I had been promising over the years to take my mother and any other family who wanted to come along on a day trip to Monticello, situated just outside of Charlottesville, Virginia. Life, laziness and things in general conspired in the usual ways to delay the plans but finally the day arrived, a Thursday.
Home on vacation to visit family in the deep country of rural Virginia, at the end of the trip the five hour drive back to Washington/Baltimore lay in front of us with all day to get there. It was just Mom and I in Dad's Lincoln after we loaded our cobbler stuffed bodies in to the car for a leisurely drive north along US Highway 29. Monticello would serve as a commitment fulfilled and a nice mid-point break in the journey.
The estate sits on top of an impressive hill, almost alpine in the twisting narrow gauge of the road we learned it took Jefferson four days to get to from DC. A fairly fat admission fee, a stop at the restroom and up some stairs to wait for the shuttle to carry us to the main grounds of the 5,000 acre estate. The sky above could not have been any bluer.
We had decided before boarding the shuttle to take the Plantation Tour. There was an option to tour the interior of the house but Mom and I felt the more meaningful hour would be learning what life was like for the slaves. We also hoped to learn more about the legendary Sally Hemings, the slave girl with whom Thomas Jefferson allegedly fathered several children.
Guide Lady showed up on schedule and apart from tending to speak a tad too softly and monotone certainly knew her material quite well.
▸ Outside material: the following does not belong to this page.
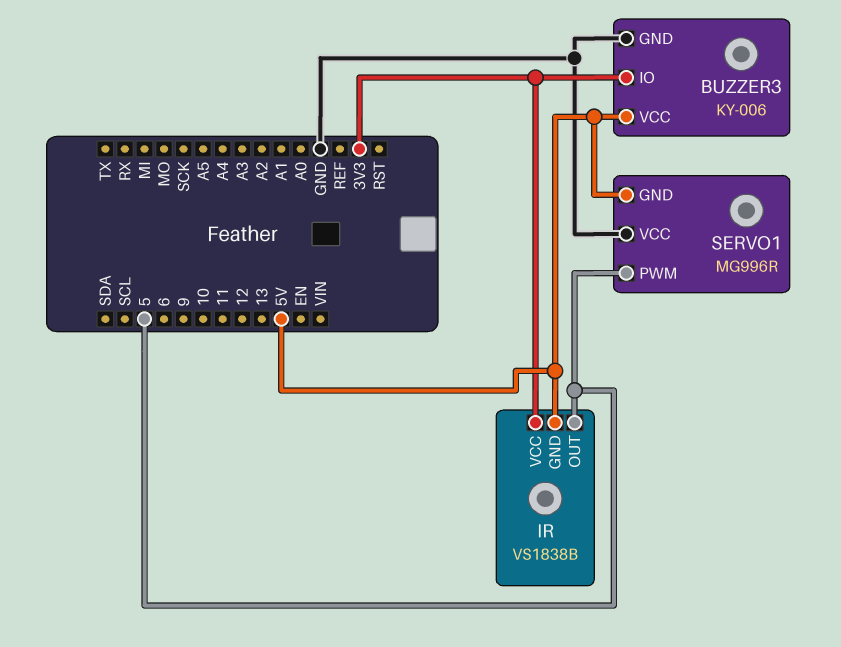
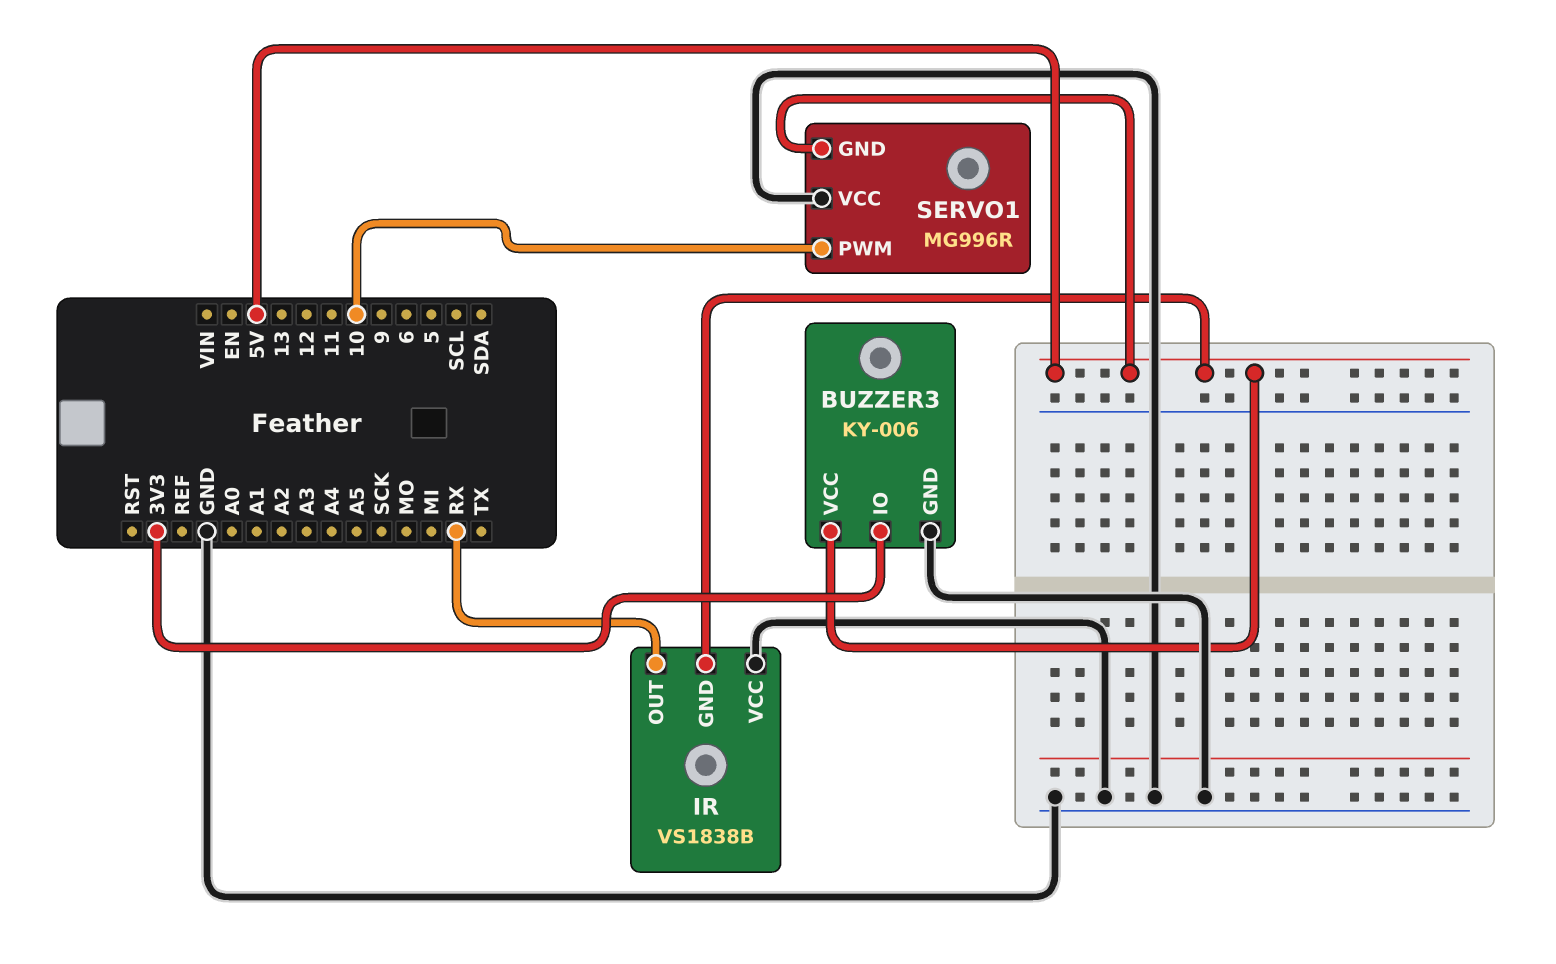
IR pin OUT: 5 -> RX
IR pin VCC: 3V3 -> GND
SERVO1 pin PWM: 5 -> 10

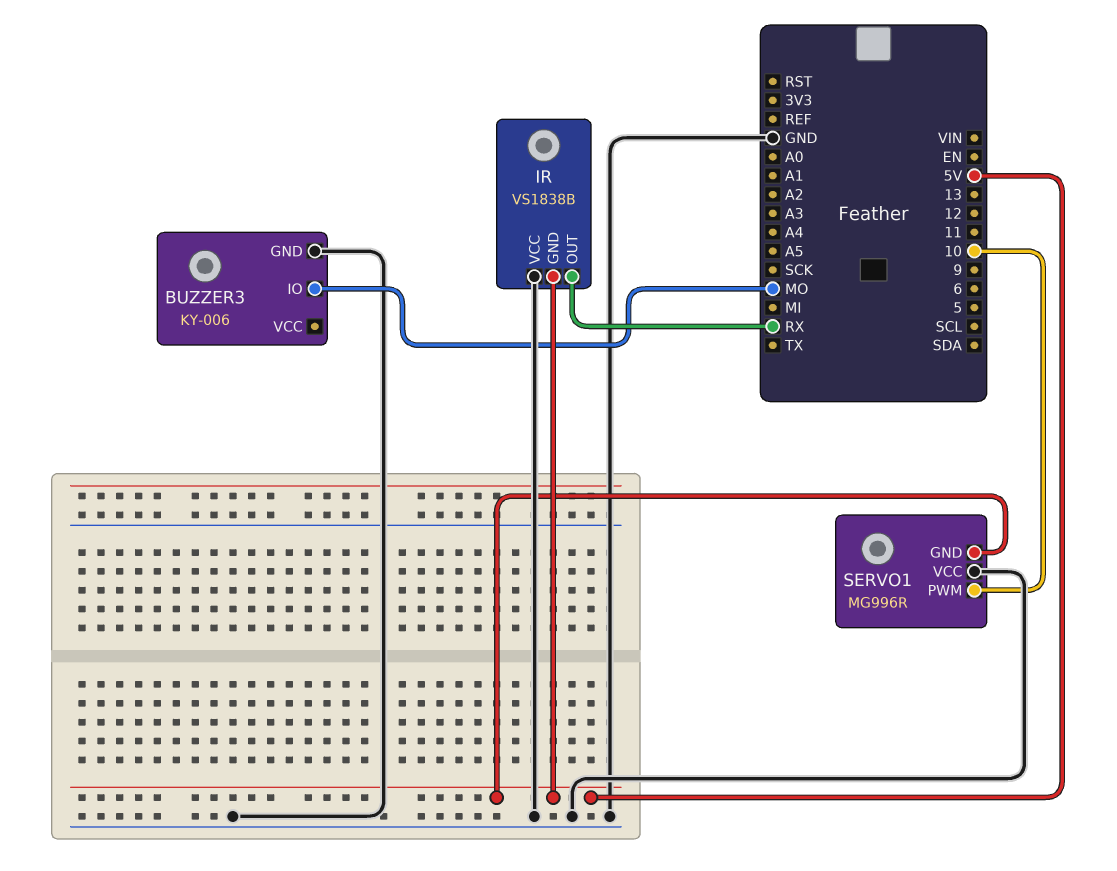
BUZZER3 pin IO: 3V3 -> MO
BUZZER3 pin VCC: 5V -> none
The leisurely stroll along "Mulberry Lane," just to the south of the main house and parade grounds included the foundations of former slave cabins, workshops and other structures. "House" family anecdotes were shared as Guide Lady weaved the somewhat surprising story of the estate, including the indebted state of the Jefferson family at the time of Thomas' death.
Where I took exception to the narrative of Guide Lady was the overtly apologetic account of the life and treatment of slaves at Monticello. They were treated somewhat better here, she essentially said, having freedom of movement, permission to marry and even negotiate the purchase of loved ones from other plantations.
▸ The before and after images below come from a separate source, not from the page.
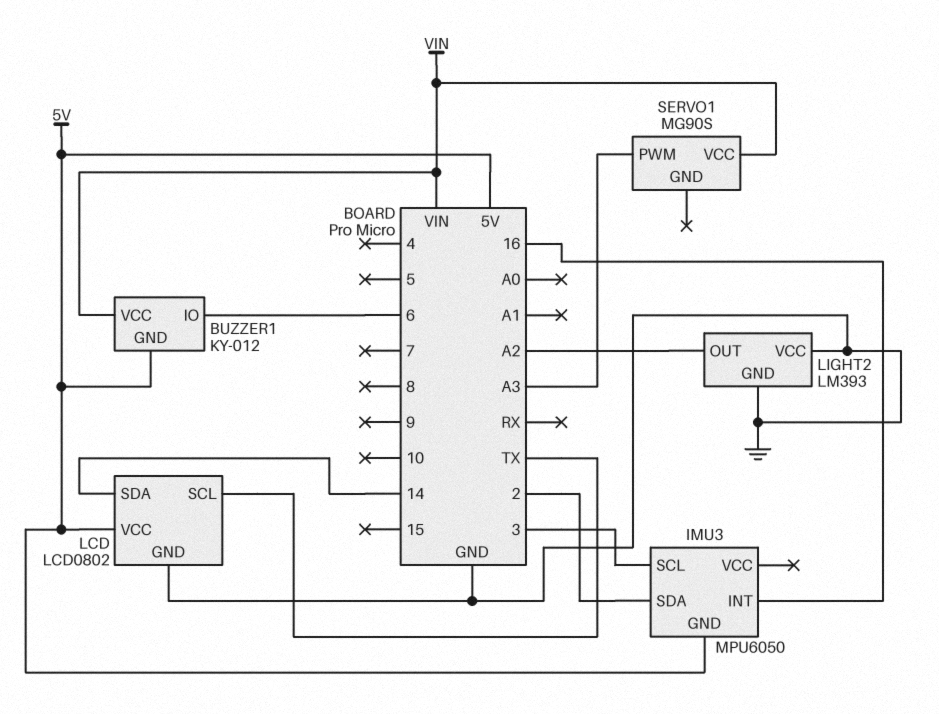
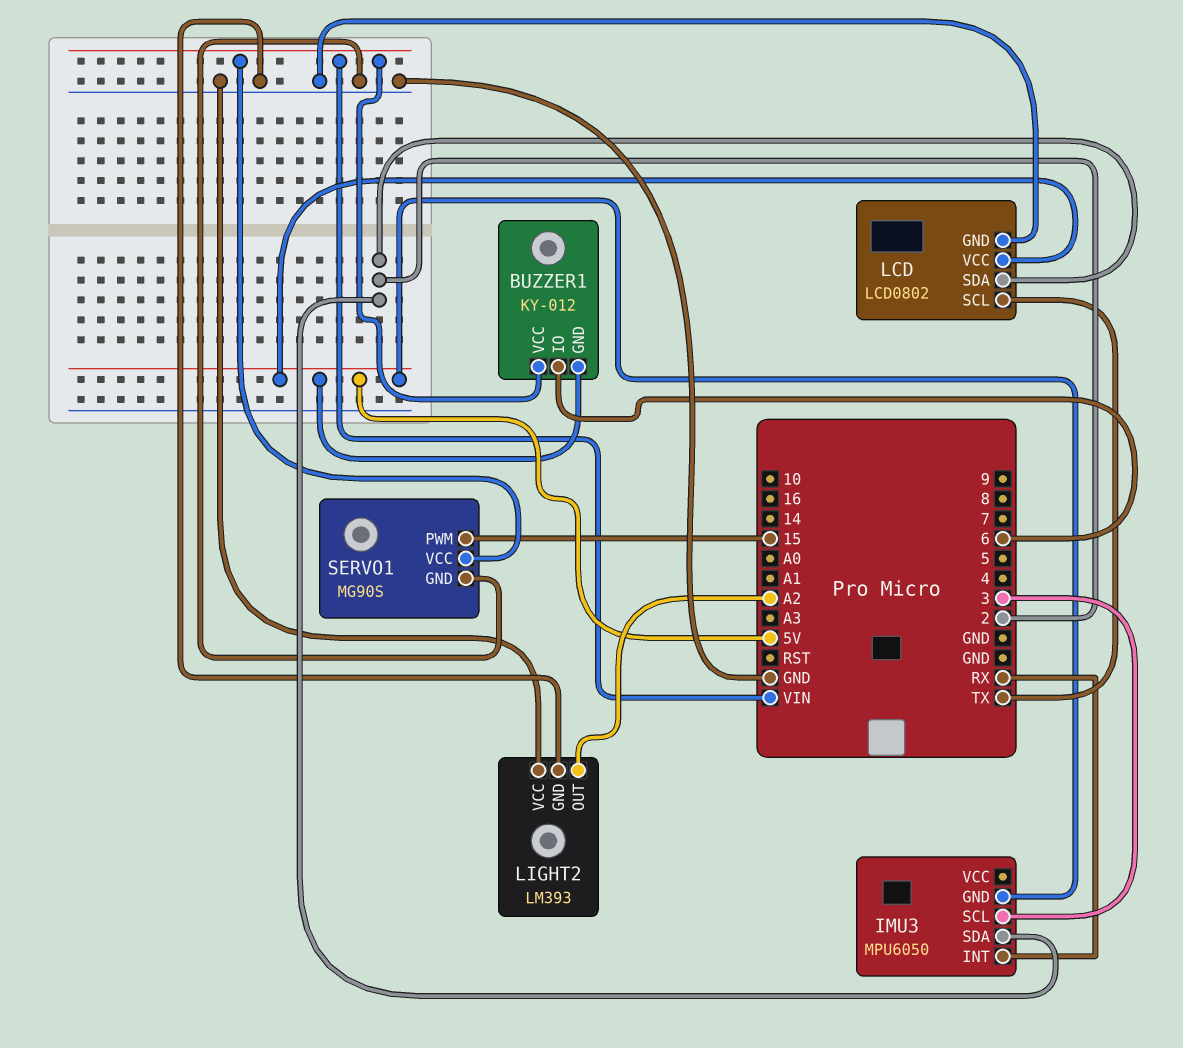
IMU3 pin INT: 16 -> RX
LCD pin SDA: 14 -> 2
SERVO1 pin GND: none -> GND
SERVO1 pin PWM: A3 -> 15

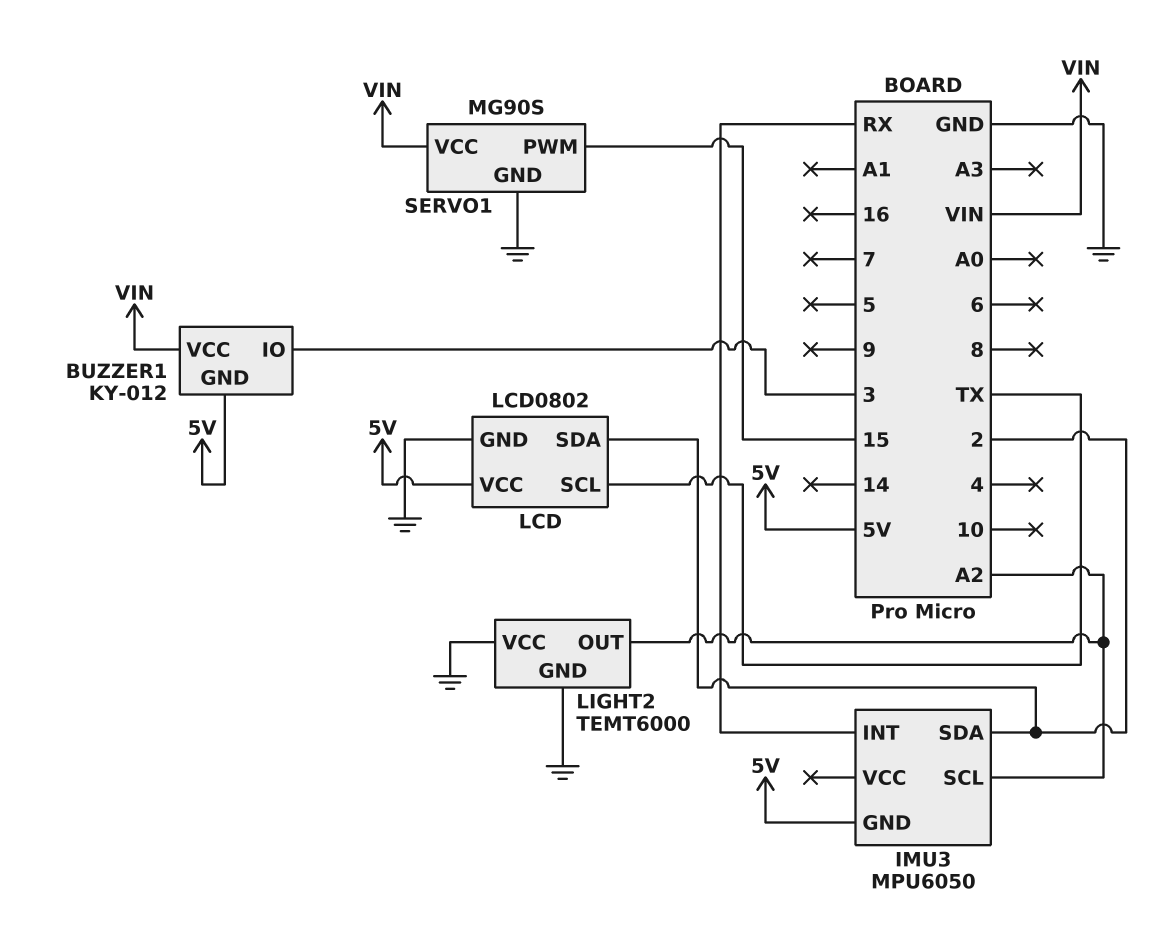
BUZZER1 pin IO: 6 -> 3
IMU3 pin SCL: 3 -> A2
LIGHT2: LM393 -> TEMT6000

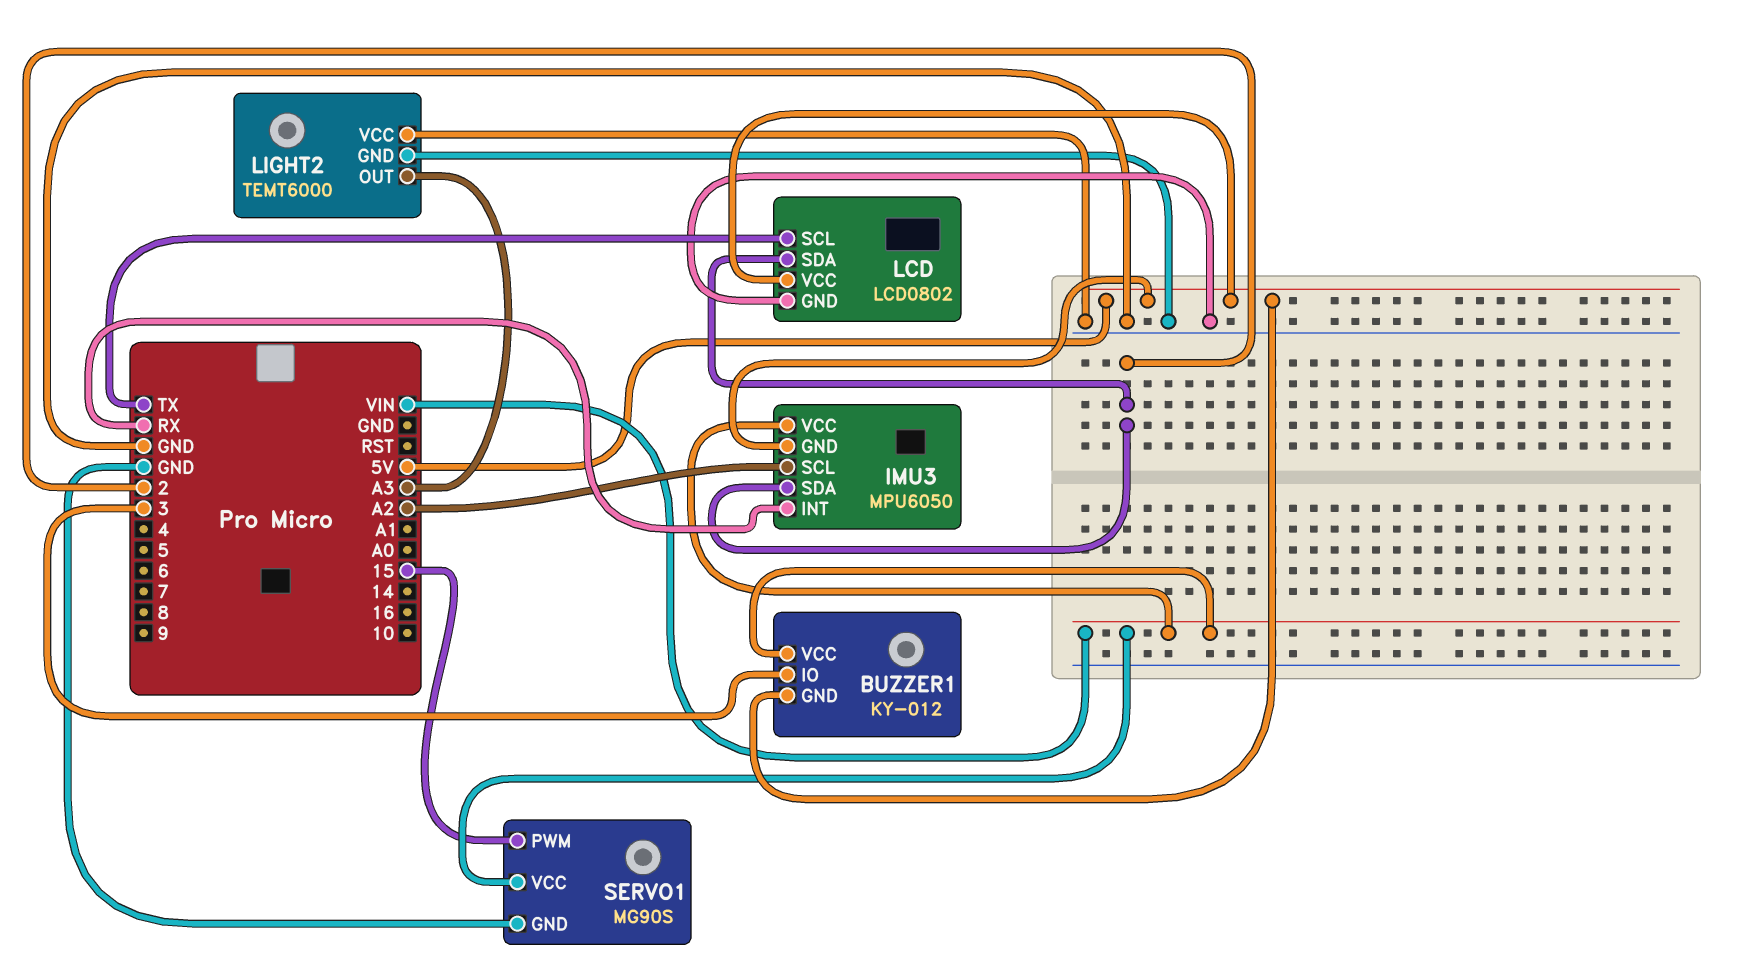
IMU3 pin VCC: none -> VIN
LIGHT2 pin OUT: A2 -> A3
"A slave still has to return to his master," an uncle once said. "A free man walks where he will." Jefferson owned roughly 600 slaves at Monticello, beat only a handful, sold fewer still for only the most grievous of offenses and stated on record that he hated the peculiar institution. Nobody else in local legislature agreed with him, however, so he kept his just the same.
The main house is stunningly small, not necessarily much bigger than the image stamped on the back of the American nickel. Spreading from the back portico is a large expanse of green lined with large shade trees for strolling and entertaining. The setting, landscaping and architecture were breathtaking, including my instant favorite, white gossamer tulips whose bells cupped sunlight as a child might hold a wondrous new toy.
The family cemetery is just down the hill and still in use today though restricted from tourists and the subject of controversy from Ms. Hemings' descendents wishing to be interred there like any other blood relative. Genetic testing has proven a link to the Jefferson family but period gossip is "hearsay" that does not hold up in court. Any seadog lawyer will tell you DNA testing merely places several Jefferson men of the time in the room but none of them in particular in her bed.
Back at the parking lot is a small patch of enclosed forest holding the unmarked graves of some 40 slaves. Some Hemings are here but Sally is not among them. She supposedly lies at rest under the parking lot of the Main Street Hampton Inn in downtown Charlottesville.